Há também o pensamento de que se uma mulher fez sexo num primeiro encontro com alguém, ela basicamente deu o sinal verde para o sexo com essa mesma pessoa em todos os encontros futuros.
Mulheres provocam?
Em uma sociedade que hipersexualiza as mulheres jovens, a cantora e compositora norte-americana Erykah Badu defendeu a ideia de que estudantes deveriam usar saias mais longas. "Estou ciente de que vivemos em uma sociedade baseada no sexo. Nós todos, homens e mulheres, temos responsabilidade de proteger nossas jovens", escreveu no Twitter. Ela disse depois, que "seria fora do normal um homem heterossexual sentir atração por uma mulher que use uma saia reveladora? Não. Eu acho que é a sua natureza."

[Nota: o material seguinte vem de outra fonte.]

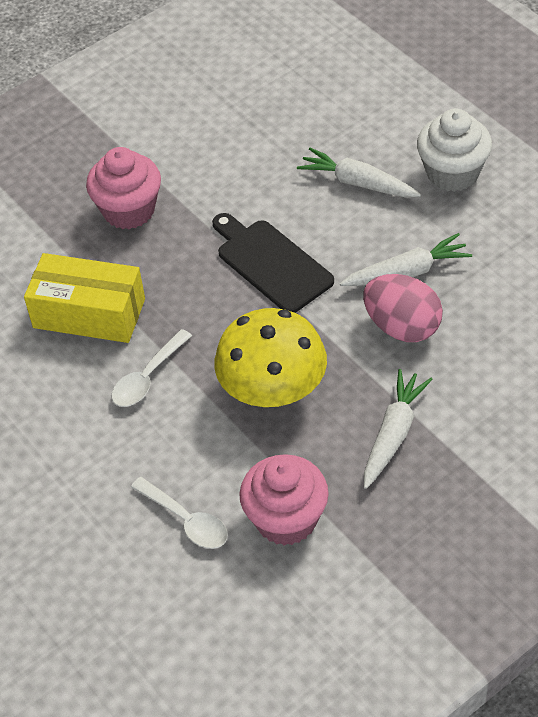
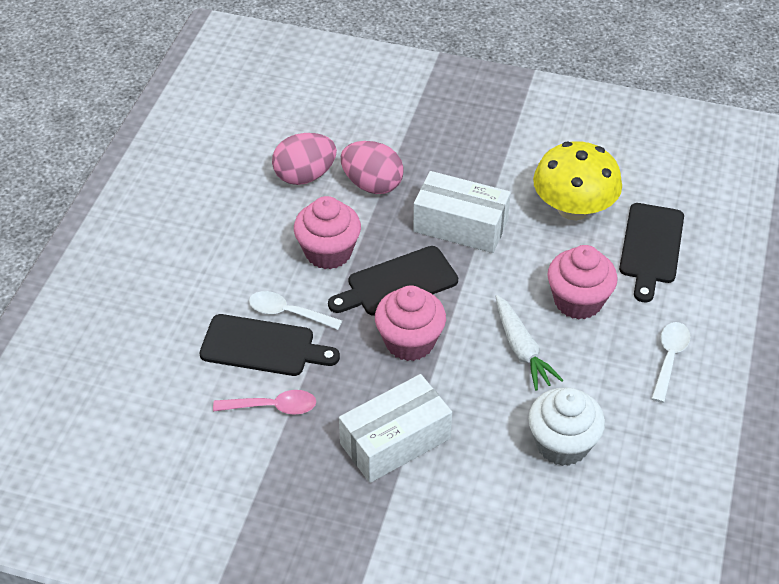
black cutting board: 1 -> 3
pink cupcake: 2 -> 3
pink egg: 1 -> 2
pink spoon: 0 -> 1
white box: 0 -> 2
white carrot: 3 -> 1
yellow box: 1 -> 0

A colocação da cantora provocou polêmica. Muitos destacaram que a roupa que uma jovem usa não serve para justificar qualquer falta de consentimento em uma relação sexual ou qualquer tipo de abuso sexual.

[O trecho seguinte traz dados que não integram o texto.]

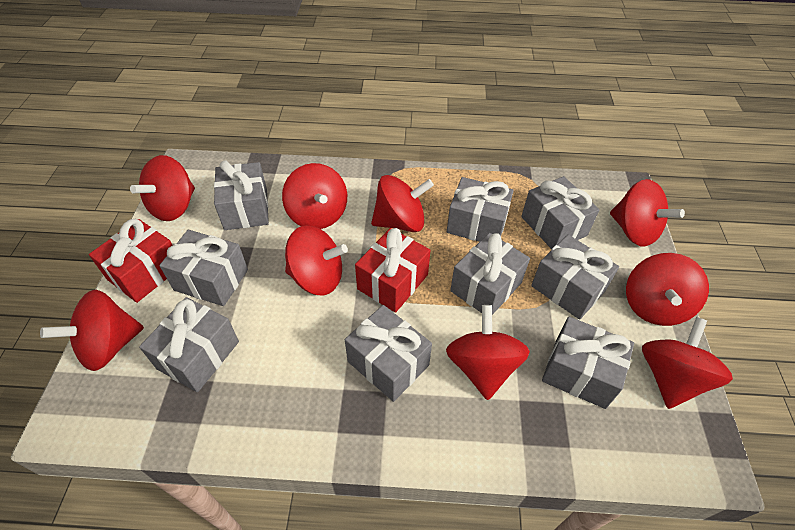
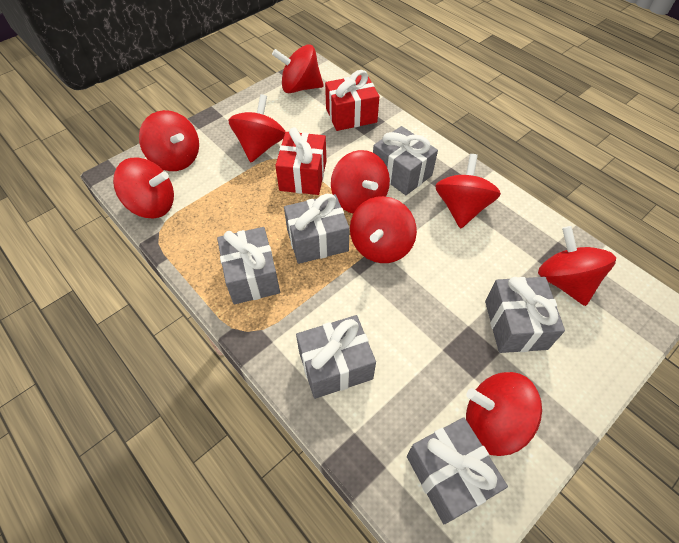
grey gift: 9 -> 6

Além disso, isso não expõe o fato de que nossas crianças estão sendo criadas por adultos que reproduzem uma cultura do estupro em que a vítima é a culpada?
Vale lembrar que, para grande parte da nossa sociedade, a regra é de que a mulher deve conter seus instintos sexuais e se guardar em relação ao homem. Enquanto ao homem é permitido, por sua natureza, agir por impulso e não resistir a uma mulher "sedutora". Ou seja, no consenso geral, a mulher não apenas seria responsável por controlar seus próprios instintos como também precisa se preocupar com o que provoca nos outros. Muita responsabilidade e culpa até agora. Mudar a cultura levará tempo, mas é necessário.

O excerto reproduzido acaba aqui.